Well, I didn't send it to him immediate. I did not send the memorandum to President Johnson immediately because he was engaged in in his political campaign
at that time. I thought it was very, very ah very ill advised ah to try to ah focus his attention on something when his larger attention was obviously on domestic politics. Ah.
I left it really to my three colleagues as to whether they wanted to show the President. Ah. They didn't do it. Ah. If I had asked them to I'm, I have no doubts that they they would have shown it to the President. It was simply my own decision not to do it at that time, but ah after the escalation began and become a more serious affair then I thought it was time for the President to look at it.
In the meantime, I had, I had done a number of things to prepare that in the way of other memoranda to the President and dissent on one proposal after another for escalation. So, I gave it ah to Bill to Bill Moyers who came over the lunch and ah he showed it to the President and the President called me very disturbed. He said "I've read this. Why haven't I seen it before?" And, I said, well, I didn't ah ah give it to you before because ah I had discussed it with my colleagues. I didn't think the timing was right. He said, "We must have a discussion on it immediately and will take all day, if necessary."

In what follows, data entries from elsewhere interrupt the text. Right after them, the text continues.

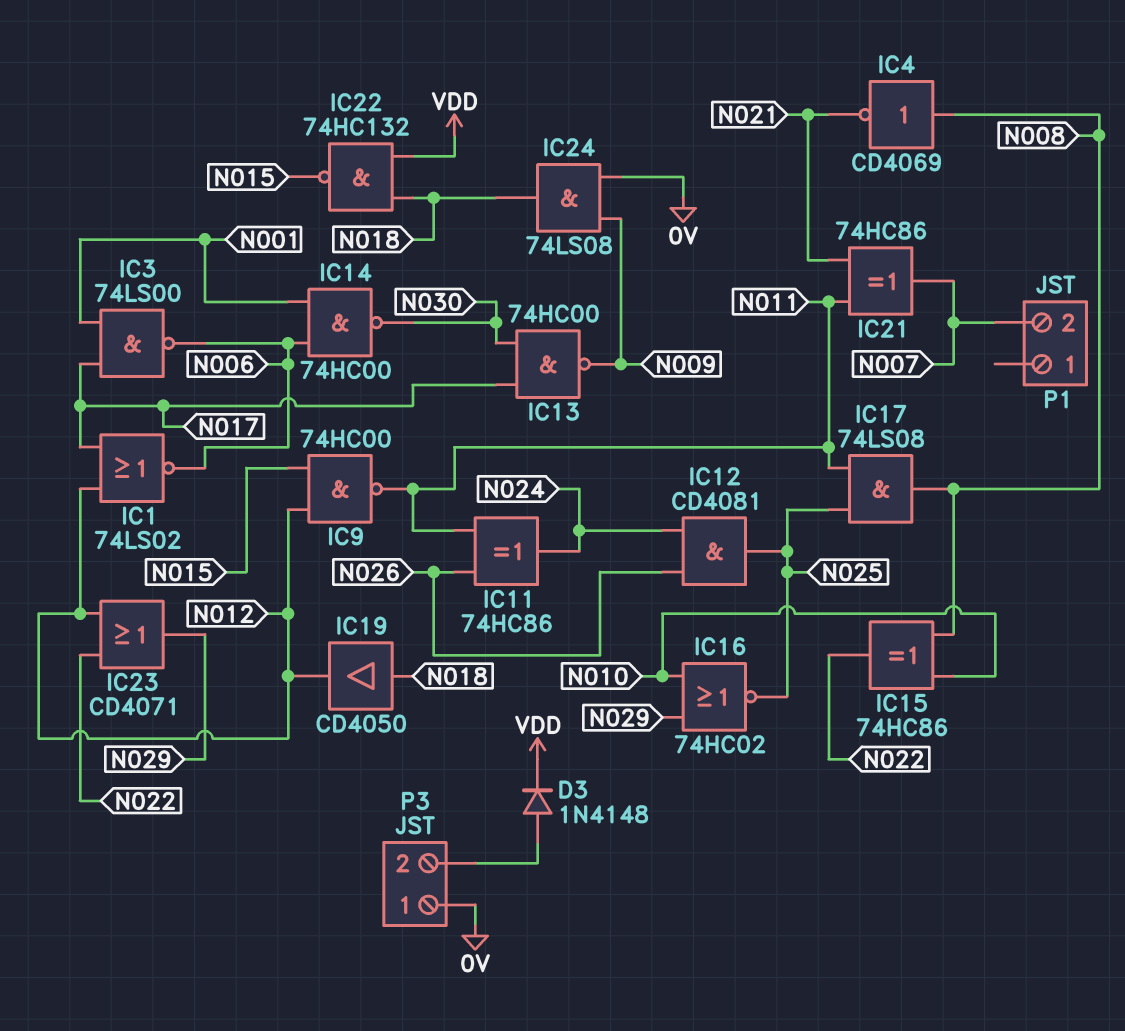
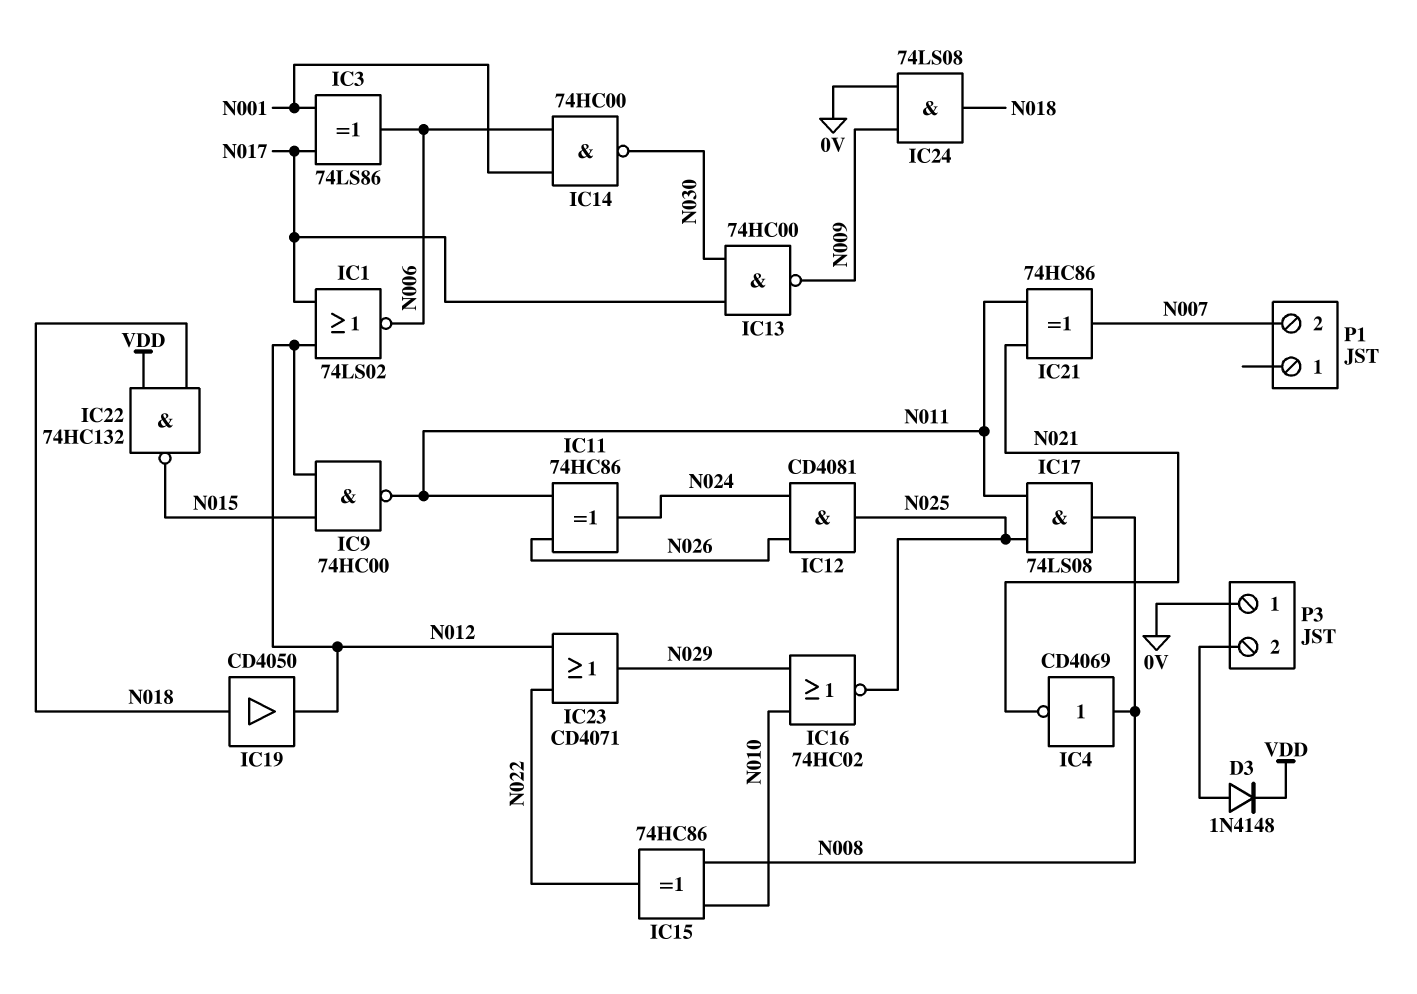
IC3: NAND 74LS00 (in N001, in N017, out N006) -> XOR 74LS86 (in N001, in N017, out N006)

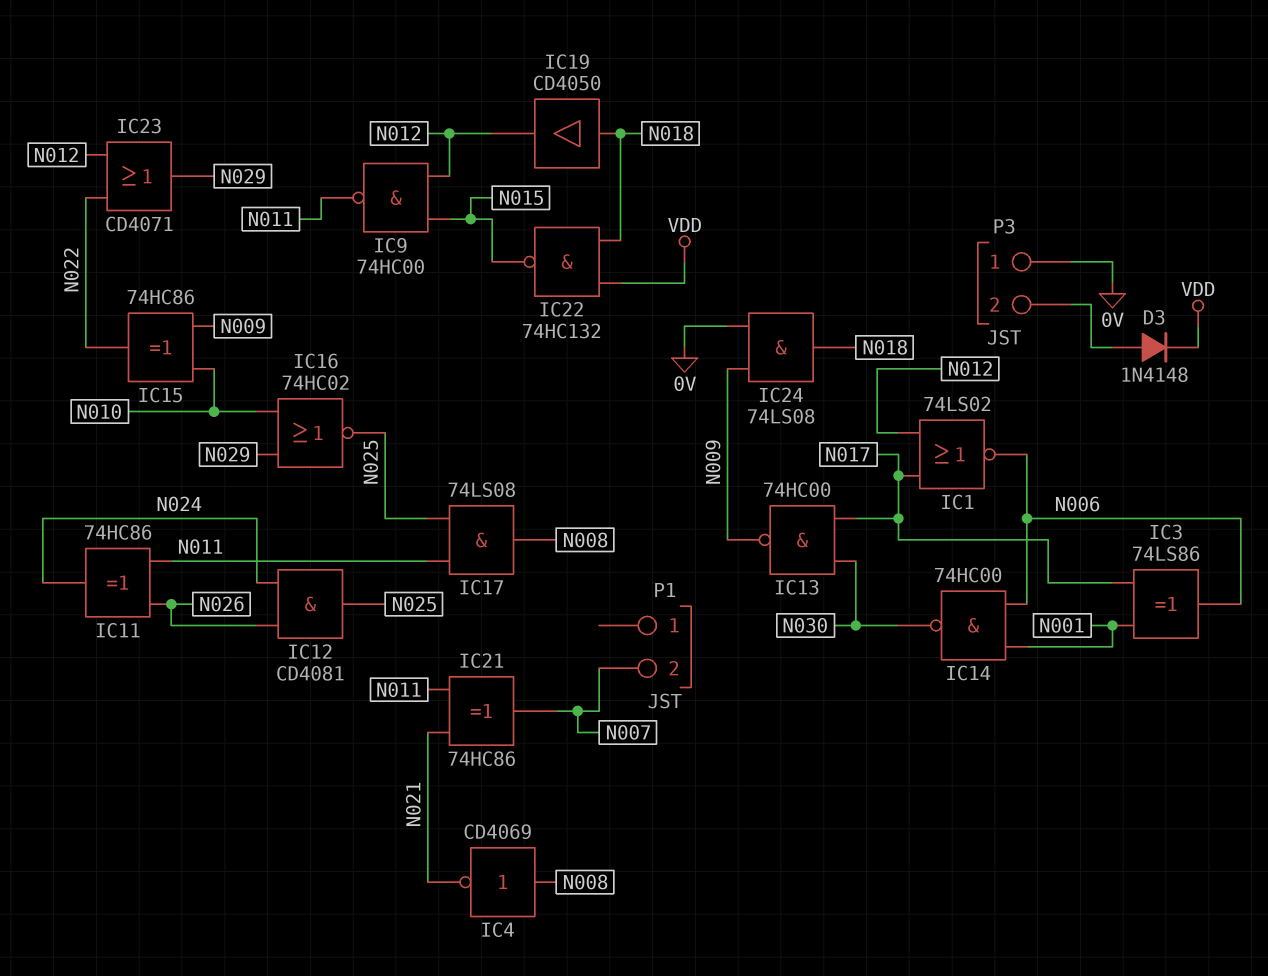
IC15: XOR 74HC86 (in N008, in N010, out N022) -> XOR 74HC86 (in N009, in N010, out N022)

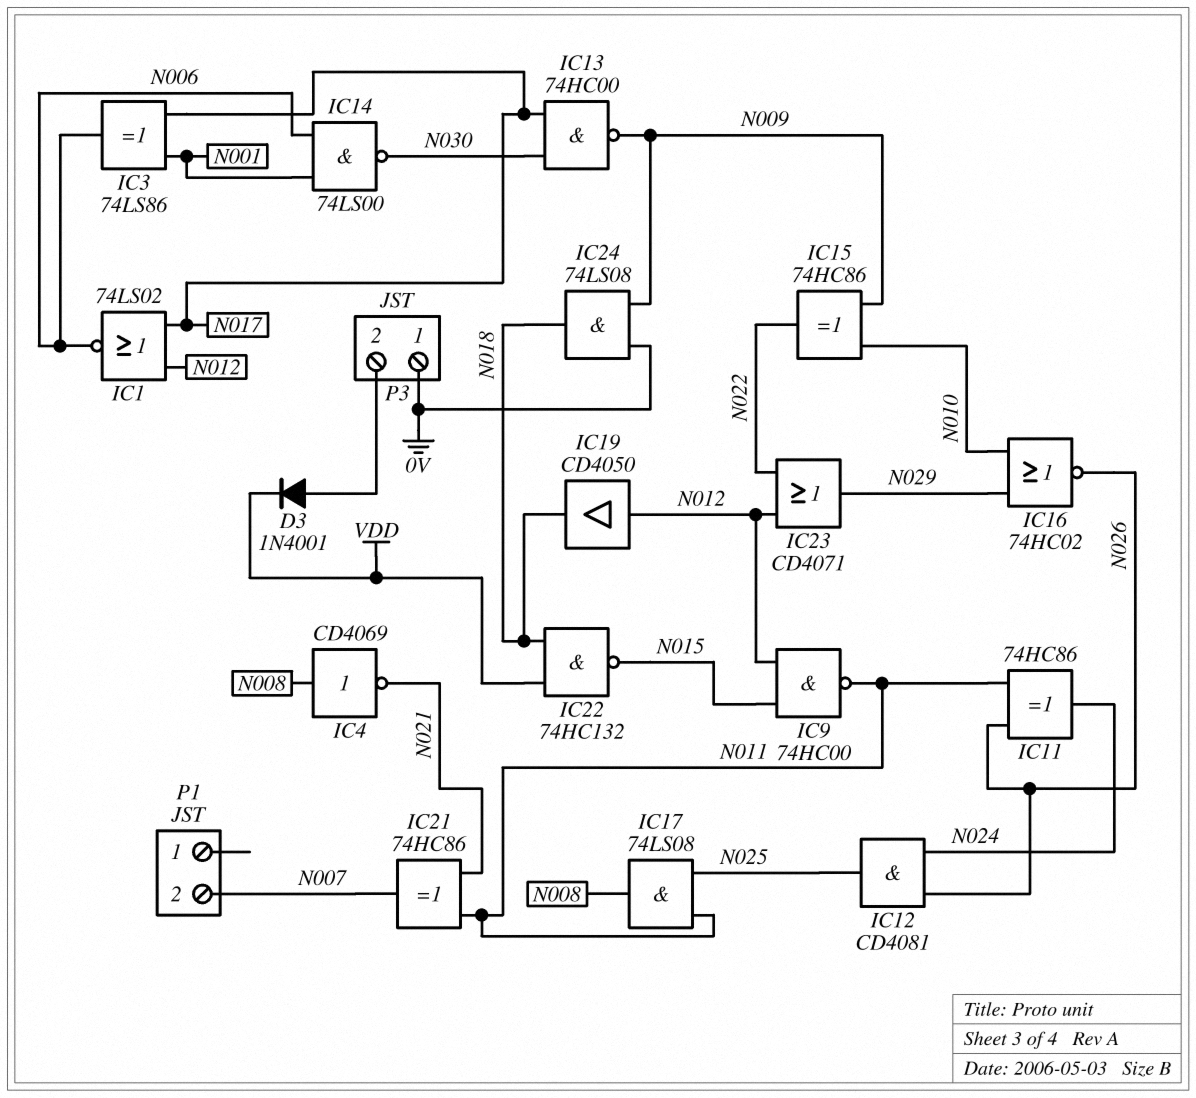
D3: diode 1N4148 (A P3/2, K VDD) -> diode 1N4001 (A P3/2, K VDD)
IC14: NAND 74HC00 (in N001, in N006, out N030) -> NAND 74LS00 (in N001, in N006, out N030)
IC16: NOR 74HC02 (in N010, in N029, out N025) -> NOR 74HC02 (in N010, in N029, out N026)
IC19: buffer CD4050 (in N018, out N012) -> buffer CD4050 (in N012, out N018)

So, we did discuss it. You know, a very long session and ah the President gave me full opportunity to make my, my case, which I did to the best of my ability. Ah. But, there was opposition from the, everyone else and I was alone on this and ah while I think the President was shaken by it, he was not fully persuaded that there was any way out that he could conceive that would be acceptable to him. Ah.

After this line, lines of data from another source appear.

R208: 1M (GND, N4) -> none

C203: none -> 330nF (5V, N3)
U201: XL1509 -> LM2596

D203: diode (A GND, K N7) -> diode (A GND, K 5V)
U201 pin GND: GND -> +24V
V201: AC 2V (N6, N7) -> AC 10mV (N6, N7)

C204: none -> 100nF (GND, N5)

That was the beginning then of a whole series of memoranda in April
and so on that I gave the President. Each ah ah insisting that ah we find a way to extricate ourselves making it clear that ah we were in a position which was tactically impossible, that we could not win a war, that white men couldn't win a war against ah ah Orientals in a Asian jungle, particularly when we didn't have the the intelligence cooperation on the part of the local inhabitants who by and large would would tip off the Viet Cong
but would not tip off off us off.
And, ah, that, therefore, we should find the ways and means to cut our losses and get out and I had a whole series of proposals by which we might achieve this. Ah. This was an argument that continued clear on until June when the decision was made to commit troops and here again I fought very hard against this in various memoranda which I gave the President and ah I ah I didn't, I didn't succeed in in stopping the the movement, although I think I may have slowed it down to some extent.
But, ah, what I fell back on was telling the President that as the escalation proceeded he would more and more lose control of the situation because ah each move would inspire another move on the other side and we were in effect riding a tiger. I used Emerson's uh famous phrase that things were in the saddle and ah were riding mankind and that ah events were getting the saddle here and were taking over and that the President didn't dare put himself in the position where he didn't control and that, therefore, we should concentrate on finding a tactical extrication.